"The case centers on reimbursement requests submitted by local governments under federal migrant support grants. Those requests were filed before Homeland Security formally terminated the grants, and the law requires agencies to process reimbursements within a statutory 30-day window. Instead of paying up or offering a lawful explanation for denying the requests, the administration froze the funds and then argued that it no longer had to meet the reimbursement deadline because the grants were now in "closeout.""
"This ruling fits neatly into a growing stack of judicial orders documenting the administration's increasingly casual relationship with the concept of a co-equal branch of government. Time and again, courts have had to spell out what should be basic civics: executive agencies don't get to ignore deadlines, rewrite regulations on the fly, or treat judicial oversight as a nuisance to be managed rather than authority to be respected."

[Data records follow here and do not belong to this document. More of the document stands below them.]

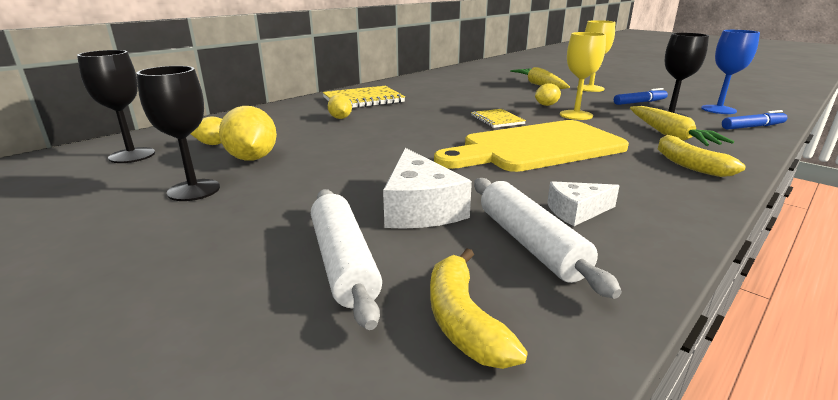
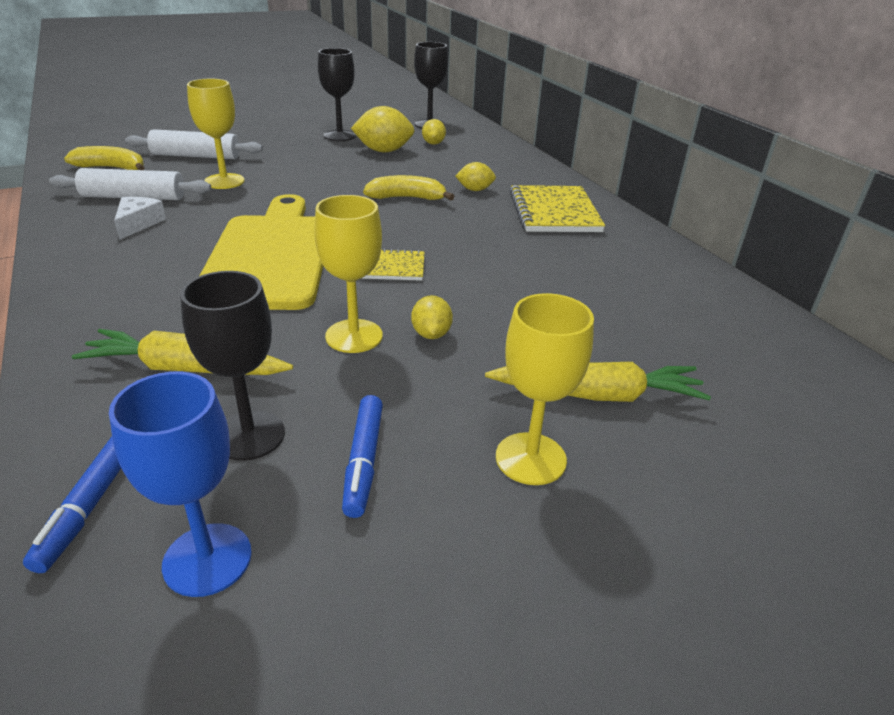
camera: 110 degrees right, 10 degrees up
(420, 208) = (224, 181): white cheese -> yellow goblet
(688, 164) = (109, 320): yellow banana -> yellow banana (406, 198)

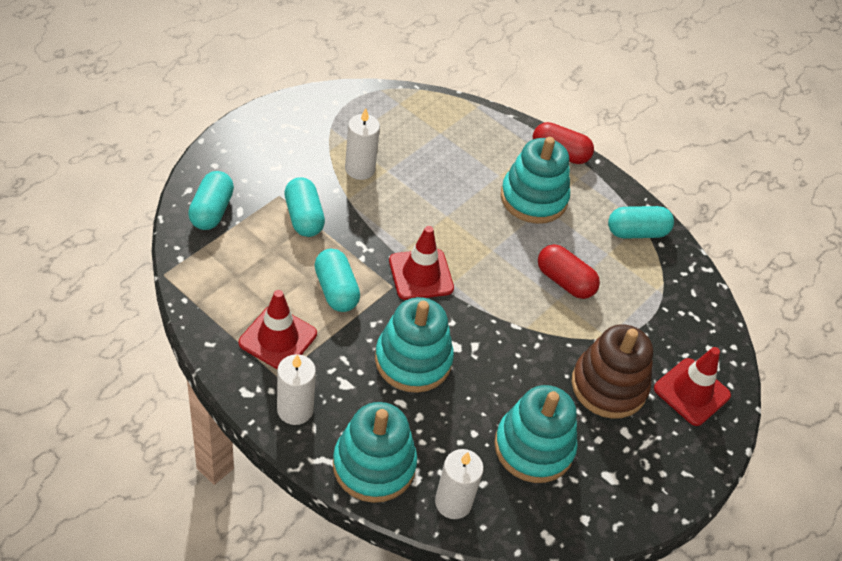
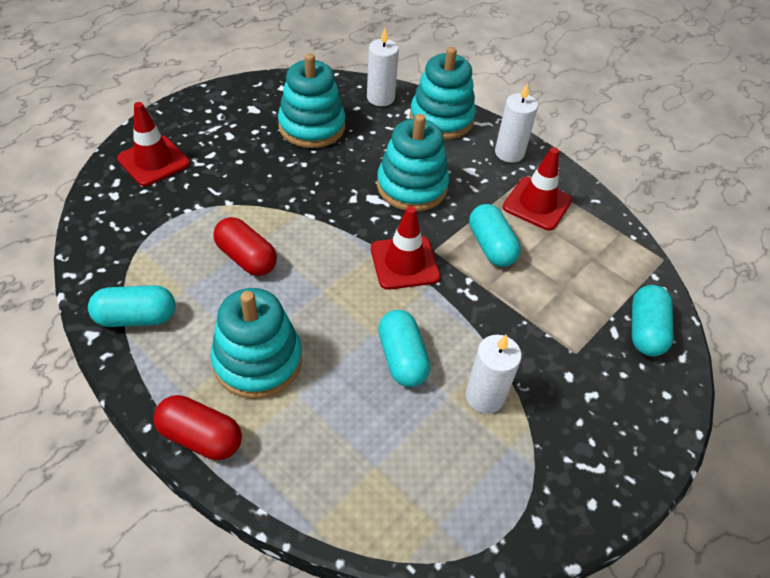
camera: 175 degrees left, 0 degrees up
(304, 217) = (541, 325): turquoise capsule -> turquoise capsule (402, 358)
(608, 386) = (232, 166): brown stacking toy -> none

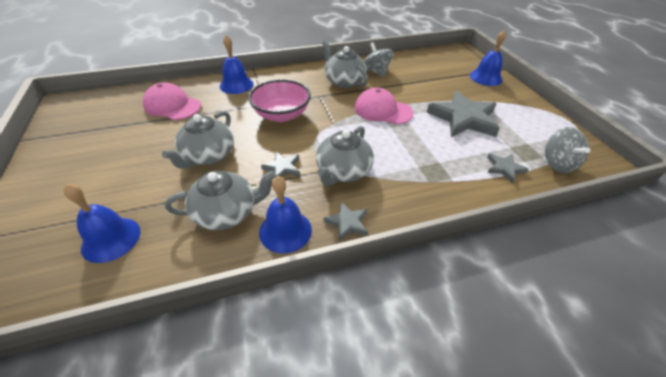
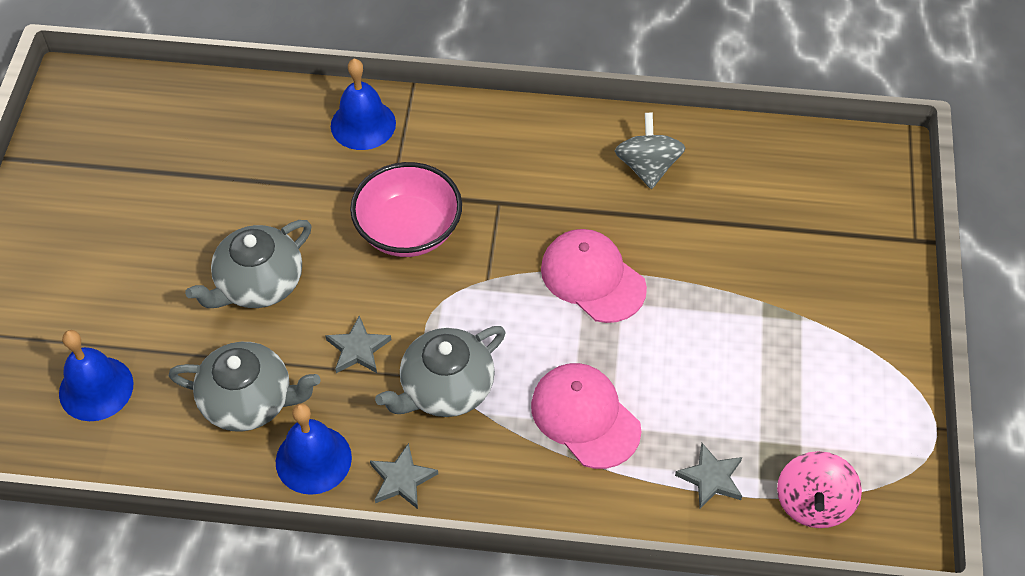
camera: 25 degrees right, 10 degrees up
(172, 106) = (238, 147): pink cap -> pink cap (585, 417)
(344, 81) = (566, 176): grey teapot -> none
(463, 118) = (729, 348): grey star -> none
(485, 77) = (868, 256): blue bell -> none
(557, 163) = (813, 503): grey spinning top -> pink spinning top

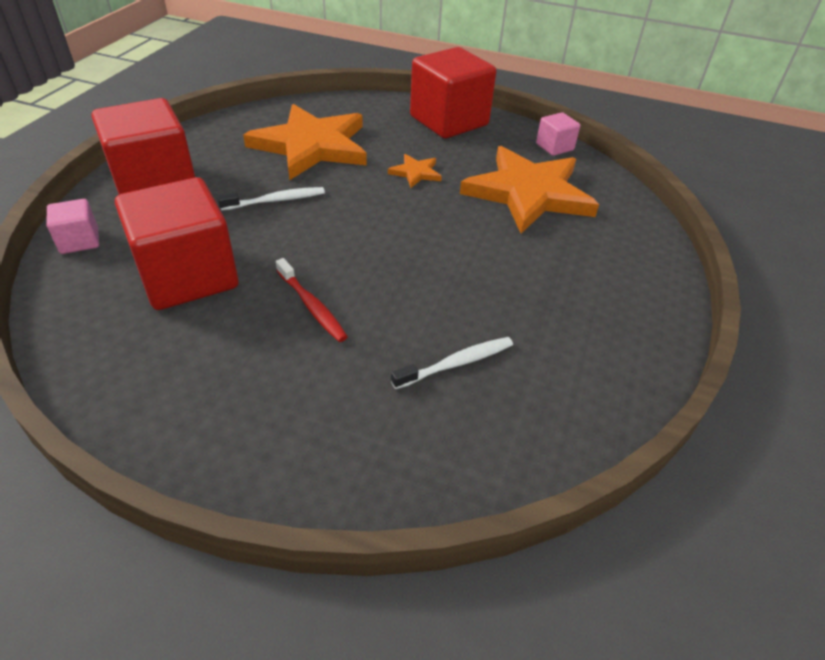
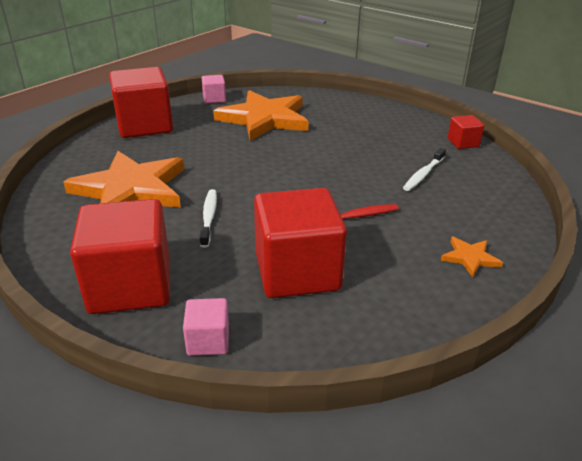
camera: 70 degrees left, 10 degrees down
(415, 173) = (210, 151): orange star -> orange star (470, 258)
(456, 363) = (423, 174): white toothbrush -> white toothbrush turned 135 degrees counterclockwise
(601, 409) = (463, 143): none -> red cube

Judge Matthew Kennelly found the Department of Homeland Security failed to comply with a court order to unfreeze migrant support funds owed to Chicago, Denver, and Pima County, Arizona. Local governments filed reimbursement requests before Homeland Security terminated the grants, and federal law requires agencies to process reimbursements within a 30-day statutory window. Instead of processing or properly denying the requests, the administration froze the funds and claimed closeout excused the deadline. The judge held the governing regulation does not permit a federal agency to escape its regulatory obligations by later terminating a grant. The order reinforces judicial limits on executive agency conduct.